Todo lo que nos salva

Estándar

portada-nunca-sabre-lo-que-entiendoMe confieso cleptómana en mis lecturas. Nada me hace más feliz, al leer, que llevarme una frase, un párrafo, de recuerdo. Soy de las que anotan citas en libretas, que tuitean las líneas de novelas y cuentos que no me atrevo – pero fantaseo, y mucho- con tatuarme. No todos los libros me permiten esta felicidad. Hay novelas preciosas, brillantes, que se construyen como una arquitectura precisa pero que no permite llevarse nada. Historias que funcionan, y funcionan demencialmente bien, pero que no tienen ni una sola frase que valga la pena subrayar. No es grave esto, por cierto. O no lo es para todos los lectores. Para lectoras cleptómanas como yo, sin embargo, que leen con los ojos y un lápiz siempre a mano, es una pena.

Nunca sabré lo que entiendo, la más reciente novela de la escritora peruana Katya Adaui, es de una generosidad infinita. La leo y releo con felicidad golosa, como si alguien me dejara en una librería y dijera: toma todo lo que quieras. Y así fue que me adentré en la historia de una mujer compleja, con una imaginación llena de recovecos y acantilados, que hace un viaje en tren que la aleja – y para siempre, o esa es su convicción – de la vida que ha llevado hasta el momento. La protagonista fue feliz, tuvo una relación plena con Tomás, hasta que llegó el plan de los hijos y luego la imposibilidad de este.
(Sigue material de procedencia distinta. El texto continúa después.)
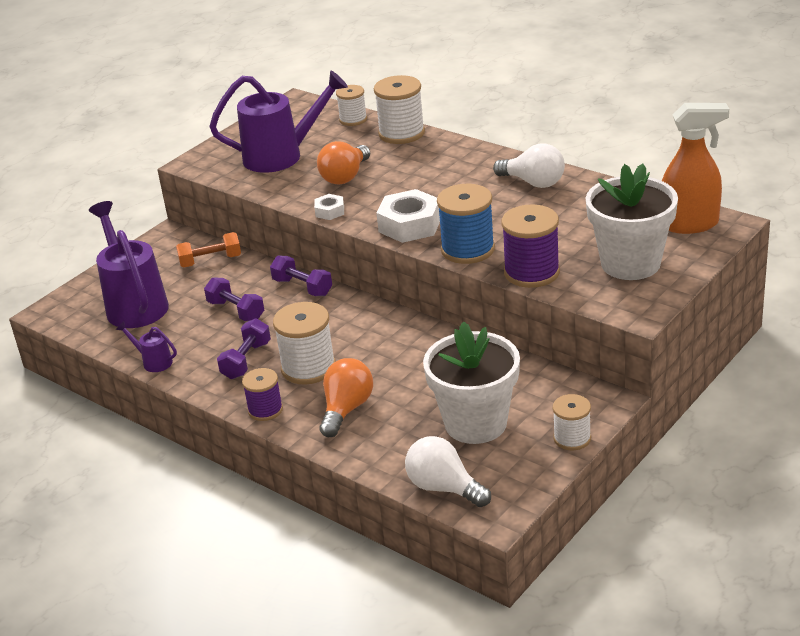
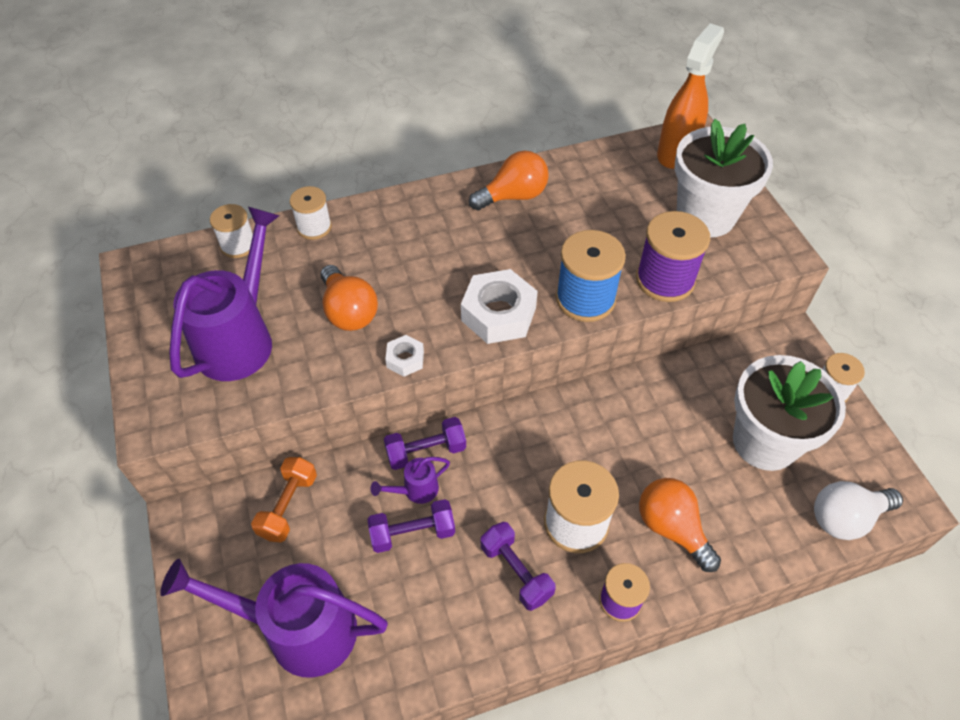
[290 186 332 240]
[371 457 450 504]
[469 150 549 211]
Dos creadores que no pueden crear, así lo siente ella. Sus comentarios, al respecto son brutales: “Un hijo que se desea y que nunca nacerá también está muerto.” El fracaso a la vez le pesa y la impulsa. Comenta: “Busco un deseo. El deseo es movimiento puro.” Y como lectores la acompañamos, nos sentamos cerca y la vemos observar por la ventana, inventarse historias sobre su compañero de asiento, hablar con la madre cuya presencia la persigue (“No, madre, los viajes jamás enferman. Debilitan, como las guerras, como las mudanzas.”). Hay muchas preguntas – de la protagonista, de nosotros, como lectores – y muchas de ellas se quedan sin respuesta. El viaje es la pregunta. El viaje no es respuesta. Y tampoco hay posibilidad de volver atrás porque, como explica la narradora, “Hay lugares adonde no se puede volver ni siquiera volviendo” (mi frase amuleto, mi souvenir de cleptómana).

El viaje pone sus recuerdos en vaivén: pasamos de su infancia y la madre, la pena por la muerte de su padre en un accidente, a reflexiones sobre su abuela europea, obligada a cavar tumbas durante la Segunda Guerra Mundial. Los dolores de su familia se reflejan unos en otros, se entretejen y enredan, también. Tomás, en cambio, en los recuerdos de su mujer, figura como un arquitecto que puede también guardar su duelo en el espacio. Dice la protagonista: “Sin duda, los arquitectos más inspirados se construyen casas interiores donde hacerse fuertes. Tomás es fuerte. Esconden sus tristezas en los cuartos del depósito. Allí almacenan cajas y cintas de embalaje. Son previsores para los cambios; planifican una habitación sobrante para resguardarse a sí mismos.”

Nunca sabré lo que entiendo tiene 66 páginas pero en ellas se esconde el mundo. Un mundo que en medio de dolores y culpas deja entrever chispazos de una belleza que encandila y que propone, como Scherezade, el ejercicio de contar historias como única forma de salvarnos. O, en palabras de la propia novela: “Somos animales narrativos. Cada vez que no podemos contar algo, inventamos una historia.”